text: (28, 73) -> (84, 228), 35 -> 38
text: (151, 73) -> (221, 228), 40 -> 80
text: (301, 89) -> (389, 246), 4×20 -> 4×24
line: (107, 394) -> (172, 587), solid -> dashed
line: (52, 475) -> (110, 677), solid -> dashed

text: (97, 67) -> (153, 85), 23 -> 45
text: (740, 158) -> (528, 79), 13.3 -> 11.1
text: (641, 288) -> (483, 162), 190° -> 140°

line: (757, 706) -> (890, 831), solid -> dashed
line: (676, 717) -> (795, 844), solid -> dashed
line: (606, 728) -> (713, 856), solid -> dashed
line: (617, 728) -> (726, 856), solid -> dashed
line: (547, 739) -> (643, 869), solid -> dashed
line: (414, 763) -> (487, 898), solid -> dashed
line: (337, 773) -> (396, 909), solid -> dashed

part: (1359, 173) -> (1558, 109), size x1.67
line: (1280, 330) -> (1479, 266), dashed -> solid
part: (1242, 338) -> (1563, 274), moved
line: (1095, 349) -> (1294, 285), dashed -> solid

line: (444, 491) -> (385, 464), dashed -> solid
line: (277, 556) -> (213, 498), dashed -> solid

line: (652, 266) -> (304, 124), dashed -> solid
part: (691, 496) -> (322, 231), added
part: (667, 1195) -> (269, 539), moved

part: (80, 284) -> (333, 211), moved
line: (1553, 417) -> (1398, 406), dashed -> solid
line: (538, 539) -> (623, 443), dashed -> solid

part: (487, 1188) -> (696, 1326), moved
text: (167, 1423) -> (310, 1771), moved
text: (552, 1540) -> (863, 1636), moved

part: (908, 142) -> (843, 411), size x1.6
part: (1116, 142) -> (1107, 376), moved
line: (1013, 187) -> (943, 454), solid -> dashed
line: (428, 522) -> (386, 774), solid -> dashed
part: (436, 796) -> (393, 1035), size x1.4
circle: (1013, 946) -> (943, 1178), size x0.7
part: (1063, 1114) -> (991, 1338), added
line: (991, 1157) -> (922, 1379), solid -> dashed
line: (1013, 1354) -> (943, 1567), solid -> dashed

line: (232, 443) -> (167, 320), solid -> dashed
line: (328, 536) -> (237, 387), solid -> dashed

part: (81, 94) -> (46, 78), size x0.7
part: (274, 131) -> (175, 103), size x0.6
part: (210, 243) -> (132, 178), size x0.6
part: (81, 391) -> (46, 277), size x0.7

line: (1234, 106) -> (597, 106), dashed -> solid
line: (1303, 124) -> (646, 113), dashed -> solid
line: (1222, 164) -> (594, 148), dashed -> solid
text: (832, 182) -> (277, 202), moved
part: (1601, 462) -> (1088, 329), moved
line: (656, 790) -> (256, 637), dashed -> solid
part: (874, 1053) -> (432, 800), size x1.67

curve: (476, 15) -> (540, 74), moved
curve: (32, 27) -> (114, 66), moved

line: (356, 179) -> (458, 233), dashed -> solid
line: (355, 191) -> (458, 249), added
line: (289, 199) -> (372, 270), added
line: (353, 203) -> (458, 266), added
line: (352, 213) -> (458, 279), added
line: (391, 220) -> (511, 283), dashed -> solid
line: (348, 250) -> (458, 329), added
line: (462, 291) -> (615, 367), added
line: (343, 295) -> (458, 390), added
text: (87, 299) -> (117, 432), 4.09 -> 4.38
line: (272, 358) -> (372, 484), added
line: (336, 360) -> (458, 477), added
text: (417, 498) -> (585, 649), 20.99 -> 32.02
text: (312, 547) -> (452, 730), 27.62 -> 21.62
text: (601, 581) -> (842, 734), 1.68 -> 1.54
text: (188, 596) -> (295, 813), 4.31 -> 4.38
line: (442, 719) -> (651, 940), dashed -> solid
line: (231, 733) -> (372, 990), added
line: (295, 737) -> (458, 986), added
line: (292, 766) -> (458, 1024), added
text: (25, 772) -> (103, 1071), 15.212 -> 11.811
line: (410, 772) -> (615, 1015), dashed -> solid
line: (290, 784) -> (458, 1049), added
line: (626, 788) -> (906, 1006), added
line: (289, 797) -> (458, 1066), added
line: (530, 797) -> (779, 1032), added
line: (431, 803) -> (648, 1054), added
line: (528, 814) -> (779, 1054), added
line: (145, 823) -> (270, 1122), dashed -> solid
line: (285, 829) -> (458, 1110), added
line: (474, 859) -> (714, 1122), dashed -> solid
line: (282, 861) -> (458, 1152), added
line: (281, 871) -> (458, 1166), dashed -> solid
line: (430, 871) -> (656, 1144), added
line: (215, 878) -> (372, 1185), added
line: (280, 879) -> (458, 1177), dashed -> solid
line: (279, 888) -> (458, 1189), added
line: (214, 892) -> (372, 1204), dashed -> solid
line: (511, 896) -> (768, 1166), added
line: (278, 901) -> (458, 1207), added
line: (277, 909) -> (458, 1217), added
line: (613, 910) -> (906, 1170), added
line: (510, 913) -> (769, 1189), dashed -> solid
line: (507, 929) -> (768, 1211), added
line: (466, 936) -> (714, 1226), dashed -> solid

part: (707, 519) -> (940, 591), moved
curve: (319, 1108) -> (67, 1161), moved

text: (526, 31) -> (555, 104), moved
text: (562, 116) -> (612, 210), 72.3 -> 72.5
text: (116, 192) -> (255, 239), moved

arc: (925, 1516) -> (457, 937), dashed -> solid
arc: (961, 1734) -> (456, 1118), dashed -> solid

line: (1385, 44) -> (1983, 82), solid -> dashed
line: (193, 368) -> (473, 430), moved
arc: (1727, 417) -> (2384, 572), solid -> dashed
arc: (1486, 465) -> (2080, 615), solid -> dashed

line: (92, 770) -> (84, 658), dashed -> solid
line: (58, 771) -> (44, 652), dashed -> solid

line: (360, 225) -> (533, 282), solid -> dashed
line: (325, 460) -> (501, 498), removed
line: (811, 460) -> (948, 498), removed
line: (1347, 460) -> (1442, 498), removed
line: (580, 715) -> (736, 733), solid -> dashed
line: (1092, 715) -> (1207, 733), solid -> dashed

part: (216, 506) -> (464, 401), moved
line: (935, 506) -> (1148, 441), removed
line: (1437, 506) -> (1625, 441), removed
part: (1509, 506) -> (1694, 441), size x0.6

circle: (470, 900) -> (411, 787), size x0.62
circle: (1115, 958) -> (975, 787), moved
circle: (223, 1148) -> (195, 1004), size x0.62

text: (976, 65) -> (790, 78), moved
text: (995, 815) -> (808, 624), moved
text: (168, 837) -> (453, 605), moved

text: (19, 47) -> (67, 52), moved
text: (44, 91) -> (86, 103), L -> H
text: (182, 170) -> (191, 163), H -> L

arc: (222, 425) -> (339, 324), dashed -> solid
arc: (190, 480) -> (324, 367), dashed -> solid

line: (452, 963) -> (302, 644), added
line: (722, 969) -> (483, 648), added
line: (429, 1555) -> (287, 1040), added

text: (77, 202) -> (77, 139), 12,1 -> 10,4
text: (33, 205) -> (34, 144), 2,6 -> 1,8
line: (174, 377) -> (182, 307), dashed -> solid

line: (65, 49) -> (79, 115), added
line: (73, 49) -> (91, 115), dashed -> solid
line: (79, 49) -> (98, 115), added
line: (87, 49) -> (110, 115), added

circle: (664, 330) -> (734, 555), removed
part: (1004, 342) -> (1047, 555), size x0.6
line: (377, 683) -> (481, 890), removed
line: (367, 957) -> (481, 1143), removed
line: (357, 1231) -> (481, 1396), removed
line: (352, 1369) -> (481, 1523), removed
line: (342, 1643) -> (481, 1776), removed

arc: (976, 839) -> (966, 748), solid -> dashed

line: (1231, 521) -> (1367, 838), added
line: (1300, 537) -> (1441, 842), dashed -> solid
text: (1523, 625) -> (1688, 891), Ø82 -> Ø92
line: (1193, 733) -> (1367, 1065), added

------------------------------------------------

Check each line of the records for the string "curve" and state how many lines contain it. Give only the number.

§ **Output below**
3